There is an urgent need to better understand why patients with Crohn’s disease and ulcerative colitis (collectively known as inflammatory bowel disease or IBD) respond differently to treatments so they can be prescribed the best personalised treatment as early as possible in order to improve outcomes, minimise surgery and reduce costs. Whilst advances in clinical imaging, pathology and particularly genomics have produced remarkable progress in understanding Crohn’s disease and ulcerative colitis the power of these technologies cannot be fully realised until their outputs are combined in a secure research resource and made accessible to the whole research community. This project makes that possible.
Mark Avery, Director of Health Informatics at CUHP and Health Innovation East, who brought the bid team together commented;
“This is such an exciting opportunity to be at the forefront of health data research. Working with the NIHR BioResource and patients we will transform our understanding of inflammatory bowel disease, drive improvements in diagnosis and treatment and deliver a data framework that could be used in future for other diseases. We believe that citizens, academia, health services and industry will achieve more working together than they will in isolation. This project exemplifies that, and we are grateful to all our partners on this hub including the NIHR BioResource, Crohn’s and Colitis UK, the IBD Registry, Wellcome Sanger, AIMES, Privitar and Microsoft.”
Crohn’s disease and ulcerative colitis are estimated to affect one in every 130 people in the UK (over 500,000) and costing UK health budgets approximately £1.5 Billion each year. Treatment is with steroids, immunosuppressants and antibody therapies, but results are variable. Over 70% of patients with Crohn’s and 15% with colitis require major surgery. There is an urgent need to better understand why patients respond differently to treatments in order to improve outcomes and reduce costs.
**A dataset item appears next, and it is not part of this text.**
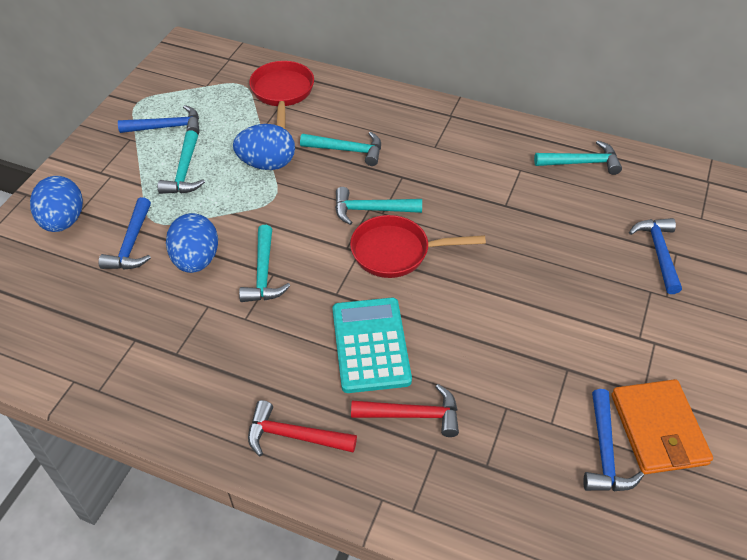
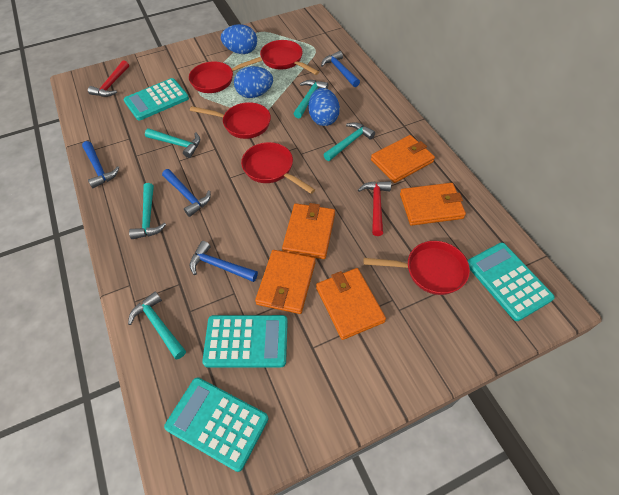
orange wallet: 1 -> 5
red pan: 2 -> 5
turquoise calculator: 1 -> 4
Rosanna, Crohn’s disease patient commented;
“Patients with inflammatory bowel disease need to find the most effective treatment as quickly as possible to limit disease progression – but currently this process can take three or more years of trial and error. This initiative makes the tantalising prospect of personalised medicine real for patients, who for the first time will have the confidence that they have been prescribed the most effective treatment for them from the start.”
Patient and public involvement is key to the success of this bid. 25,000 IBD patients across 90+ NHS Trusts have already been recruited to an NIHR BioResource and provided consent for their health records to be used for medical research.